King Kaufman's Sports Daily

David Ortiz's new contract has made parking too expensive at Boston gas stations! The fans speak.

Published April 12, 2006 4:00PM (EDT)

For any of you still clinging to the idea that high player salaries cause high ticket prices -- and you know who you are -- consider the case of Leahy's Mobil on Boylston Street in Boston.

The station, near Fenway Park, has outraged fans and, according to the Boston Herald, at least one cop by charging $90 for parking during Red Sox games.

Without being responsible for even a dime of David Ortiz's new $12.5 million average salary, without having to scrape together $18.3 for Manny Ramirez and $13 million for Curt Schilling and $10 million for Jason Varitek every year, Leahy's Mobil greeted fans at the Sox's home opener Monday with a price tag equal to the face value of a field box at Fenway.

The Herald chronicled the police sergeant's argument with the station's attendant over the high prices. Both refused to give their names to the paper. "You ought to be ashamed of yourself, charging $90," the cop said. "It's outrageous." He promised to watch the station closely all year and jump on it for the smallest code violation.

The lot attendant asked, "Why are you taking this personal? It's unfair."

Not to side against the flatfoot who might have been the one who helped Jack, Kack, Lack, Mack, Nack, Ouack, Pack and Quack across Storrow Drive, but I'm with the attendant on this one.

The $90 parking fee is the free market at work -- more than baseball salaries are, in fact, since baseball is a cartel.
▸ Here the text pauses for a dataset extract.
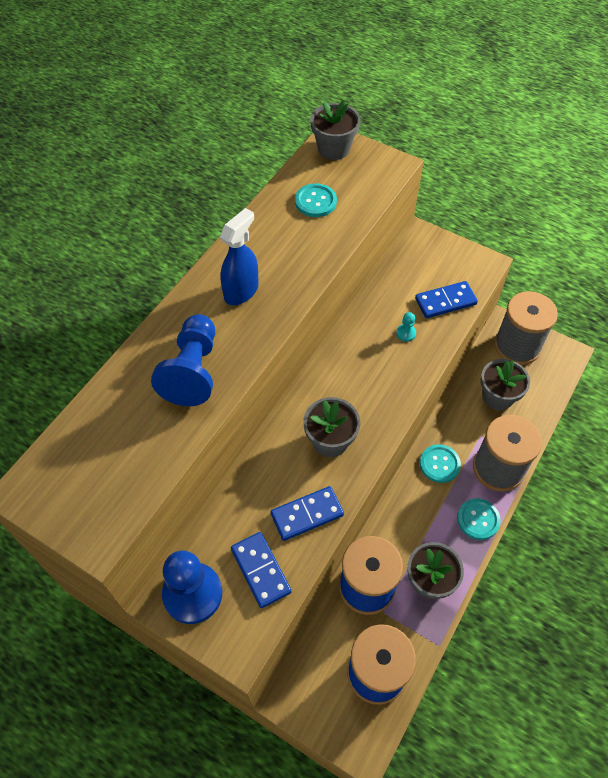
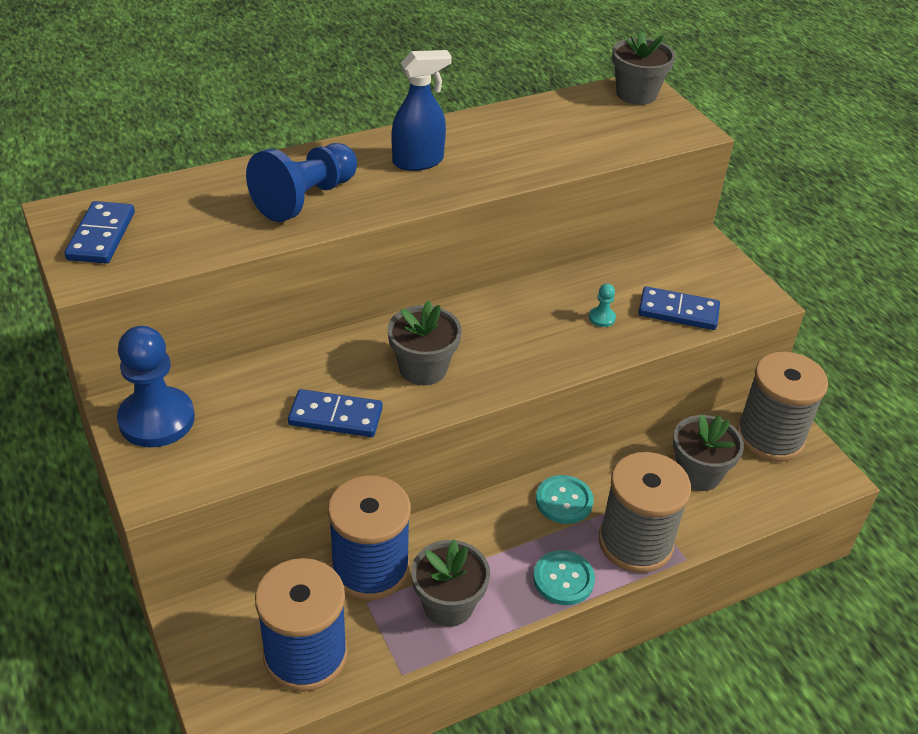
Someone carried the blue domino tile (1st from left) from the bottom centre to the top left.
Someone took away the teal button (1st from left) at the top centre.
Some politicians have made noises about trying to find a way to put a cap on parking prices, but don't they have better things to do?

Local papers all say nearby parking can be had for a still-ridiculous but significantly cheaper $50 or so, and customers have a choice of parking farther away or, perish the thought, taking public transportation.

There is also, of course, the choice of not going to the game. It isn't as though Leahy's Mobil is gouging the poor while providing some service essential to the public good. It's gouging people who are already willing to be gouged by the Red Sox or scalpers, and providing a completely elective service to people who are trying to amuse themselves.

A Sox fan named Don Watts made the old connection between salaries and high prices to a reporter from the Fitchburg Sentinel and Enterprise who wrote about high prices in general, at the stadium and around it.

"I wish some of the players would think more about the game than about how much money they're making," Watts said. "The more money they make, the harder it is for us to go see them."

That's a funny thing to say right outside Fenway Park, which has by far the highest ticket prices in baseball, but by far not the baseball team with the highest payroll. That team, of course, is the New York Yankees, with an Opening Day payroll of $194 million, give or take a Bubba Crosby or two. The Red Sox are second at $120 million, according to USA Today's figures.

The average ticket at Fenway Park, Team Marketing Report's annual survey says, costs $46.46 this year, $12.16 more than the second-highest average ticket, at Wrigley Field. Yankee Stadium ducats go for an average of $28.27, fourth highest in baseball, just behind those at the St. Louis Cardinals' new Busch Stadium.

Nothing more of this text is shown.